A collective is urging Tor users not to use the service for 24 hours on September 1st in protest of how the sexual misconduct allegations were dealt with. Another reason for the protest the group says, is because of the rumor that is circulating about how developers might be letting former government agents join Tor.
#torstrike was uploaded to GhostBin, and is asking those who use the service not to for 24 hours, and for workers at Tor to shut down its nodes and no longer work to upgrade the projects software. Protesters not only urge regular users to stop using Tor, but have asked the Tails OS and the Library Freedom Project to join as well.

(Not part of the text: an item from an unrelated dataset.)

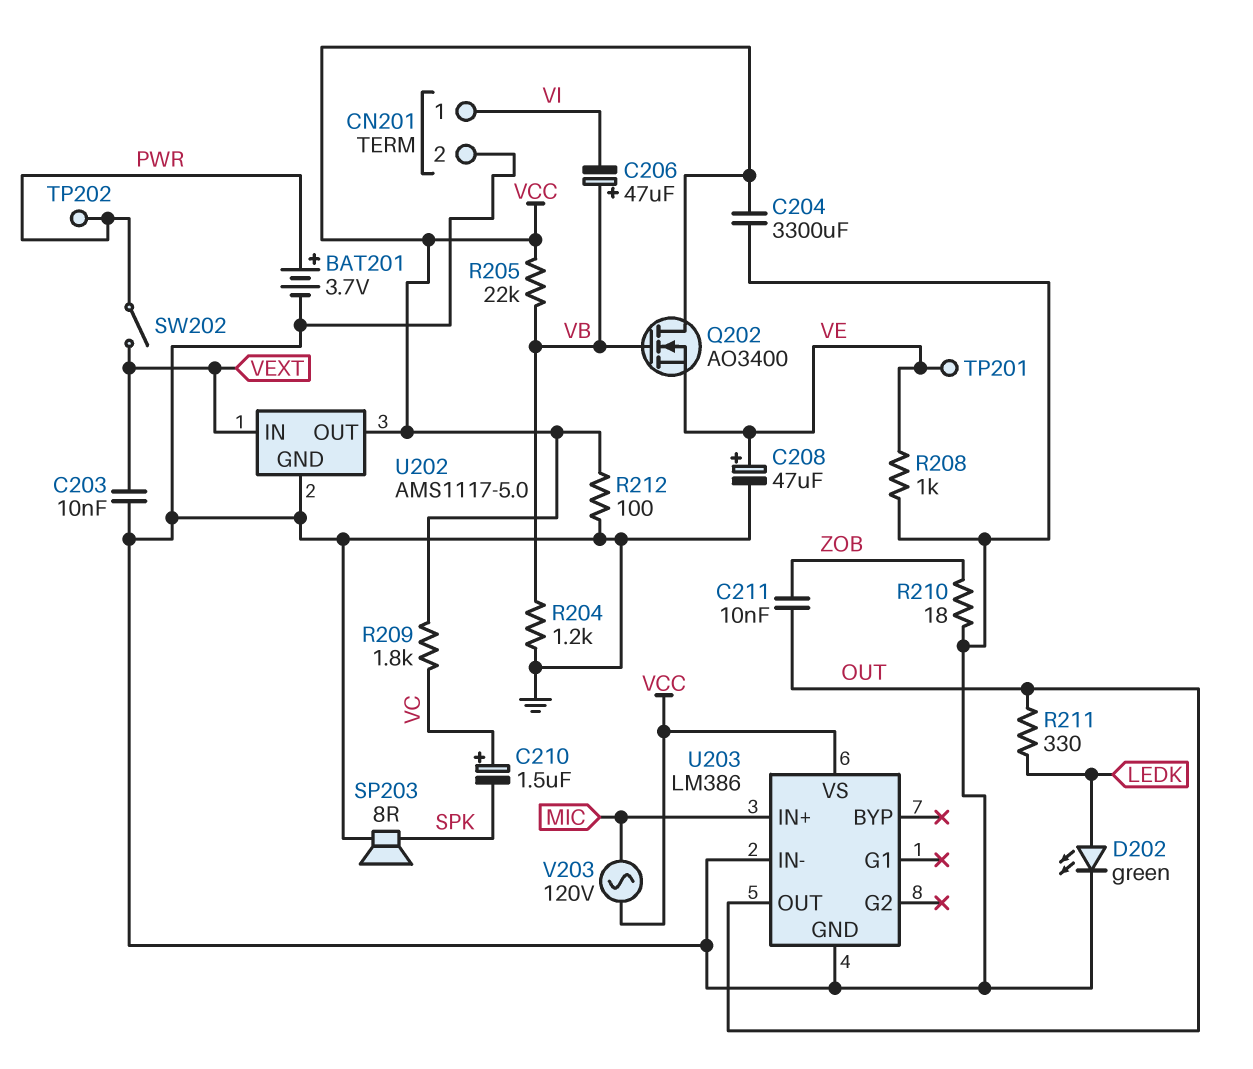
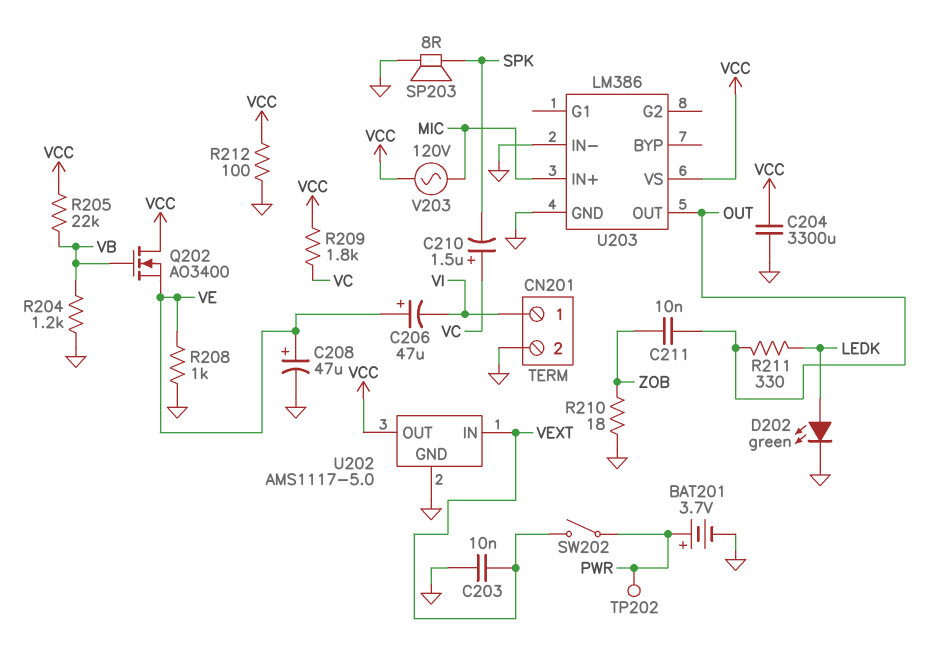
C206: 47uF (plus VB, minus VI) -> 47uF (plus VE, minus VI)
TP201: test point (VE) -> none

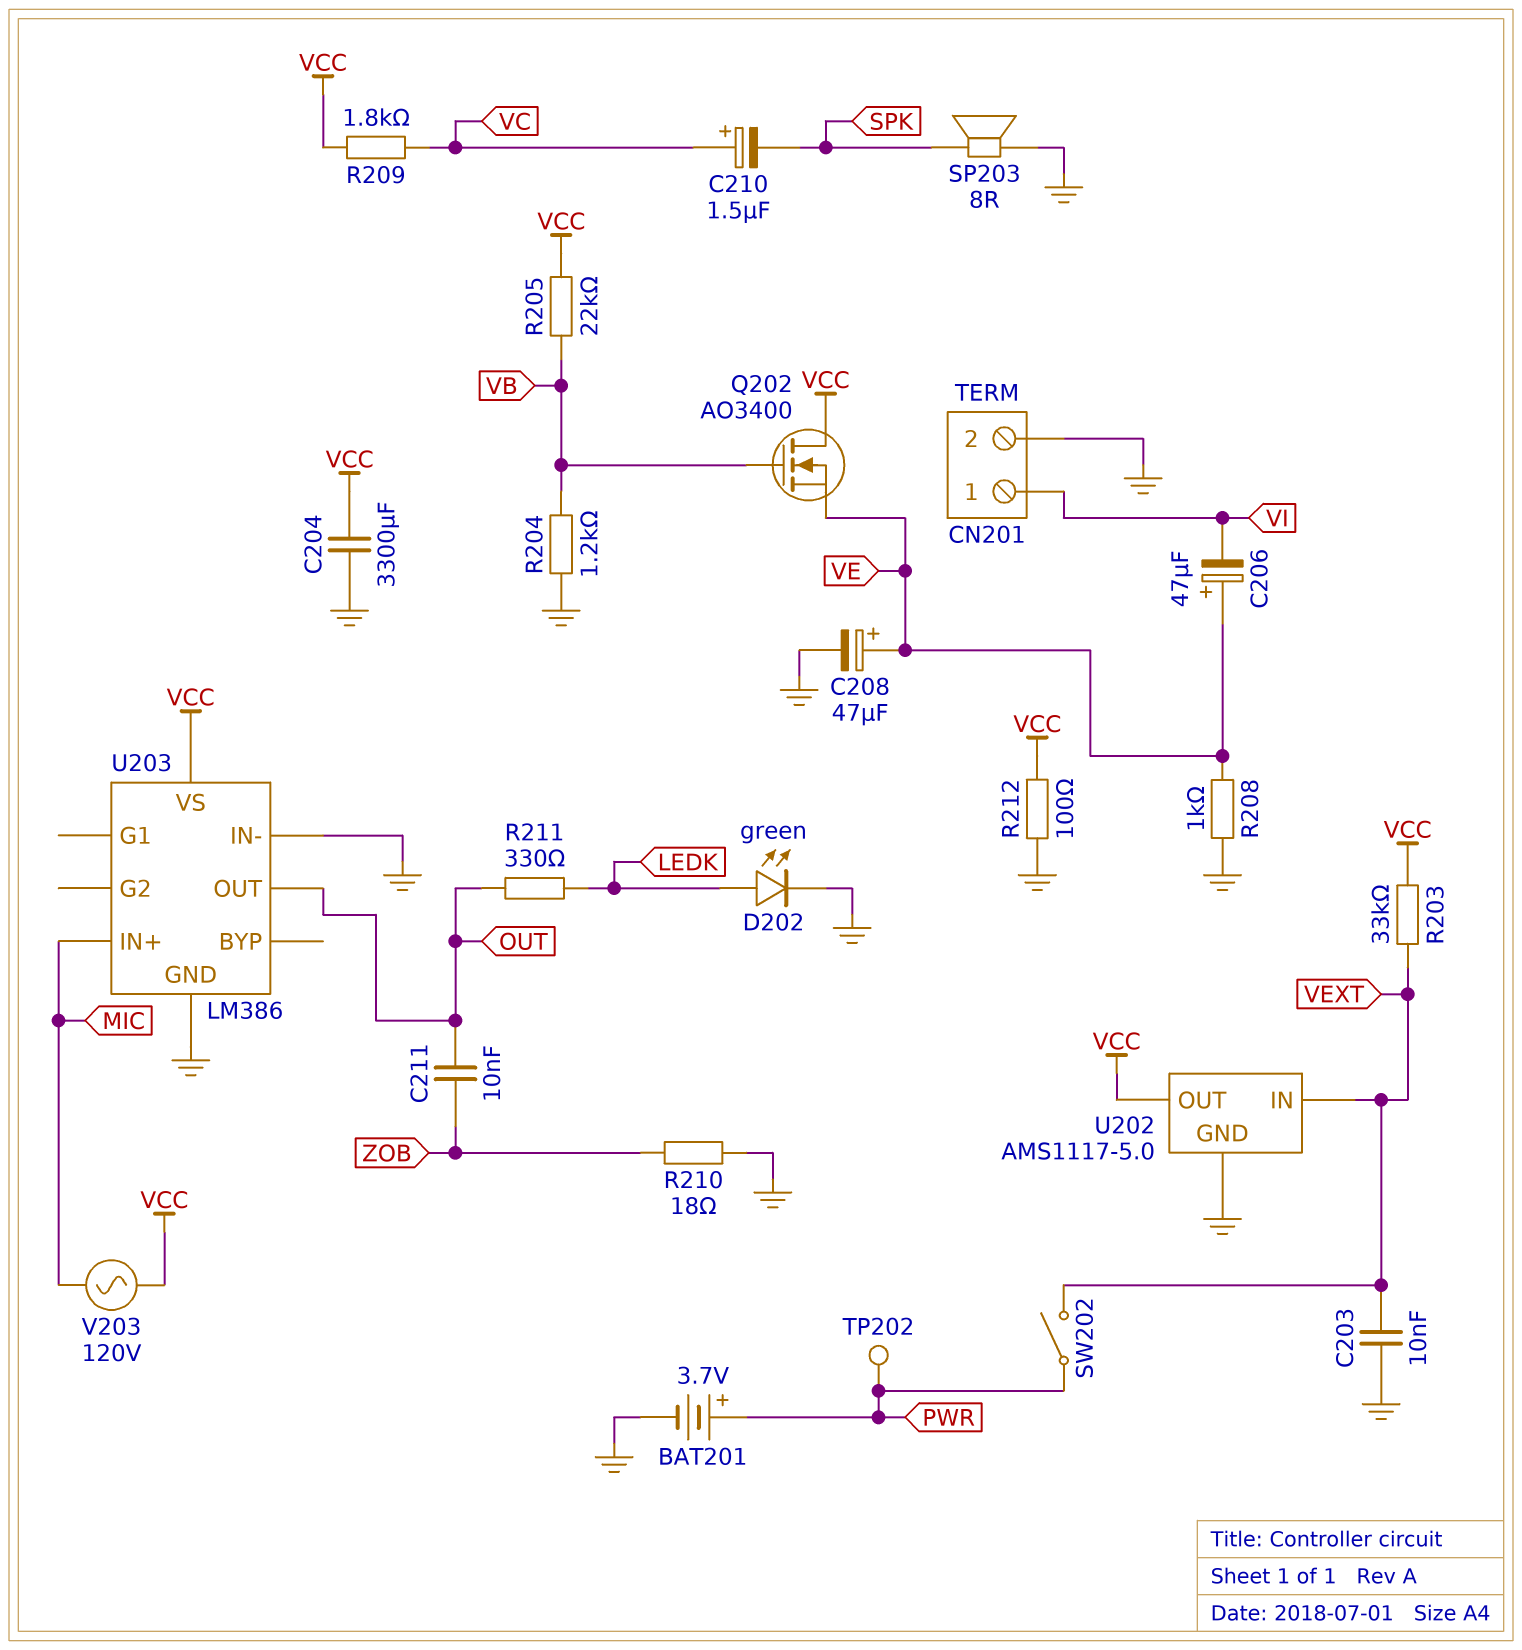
R203: none -> 33k (VCC, VEXT)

“Tor can no longer be trusted after #jakegate/#torgate and hire of CIA. Its stinking credibility is putting people at risk. We hope it can be healed and regain trust with mass action. A short blackout may hurt in the short term, but save Tor in the long term. It will also allow dissenting voices to be heard,” a statement from #torstrike said.
There have been 16 demands made all together. Ten of which are directly related to the Applebaum investigation and ruling. The other six is directed at the possibility of allowing former government agents in on the project.
They request first and foremost that Shari Steele be removed from the project all together, and a new Executive Director be appointed. They also are demanding that Roger Dingledine, the President and co-founder of Tor, to leave also.
Protesters are also asking that the new board members reveal their connections in the Applebaum situation, if they were to have any at all. Another set of demands by the group are asking that all the details of the investigation and punitive process be made public, and are asking that all Tor employees that participated in the investigation be asked to resign.
The protesters are heated because one of the people Applebaum was under investigation for was made part of the official investigation. The same reasons were used by Tor node operator Stephan Seitz when he said he would be shutting his node down. In July, yet another important Tor node operator shut his node down and left saying it was due to ethical reasons.
Before he left, Seitz pointed out a blog post for the Tor team, from Marie Gutbub. Gutbub also left the team for the same reasons.
“I have never heard of any respected court in a democratic country where an accuser is part of the jury or a judge,” the post read.
A third Tor node operator has also asked that the Project clarify the allegations against Applebaum, threatening to leave as well.
Next on the list of demands, they are also asking that the people behind the Applebaum online bashing, JacobAplebaum.net, @JakeMustDie, and @VictimsOfJake to come out publicly. The website and Twitter accounts were used to publish details about the sexual misconduct allegations against Applebaum.
The group of protesters also want all the cyber-bullies to be removed from the project, and that Applebaum as well as his accusers detail their stories.
Lastly, the collection of protesters wants Tor to explain why it gave the New York Times an exclusive about the investigation, citing it as being very unusual and an embarrassment.
The six demands regarding the government infiltration of Tor are simply asking that any members, current, and prospective, reveal if they have any, or had any connection with any government agency. If they do, the protesters demand that they leave, or be fired right away.
They are also demanding that an annual report be published, containing a current list of staff and volunteers to the project. They also want each member’s background to be published as well.
“We know from IRC logs that Tor Project staff knew of a CIA hire on at least one occasion and kept it a secret,” the protesters said.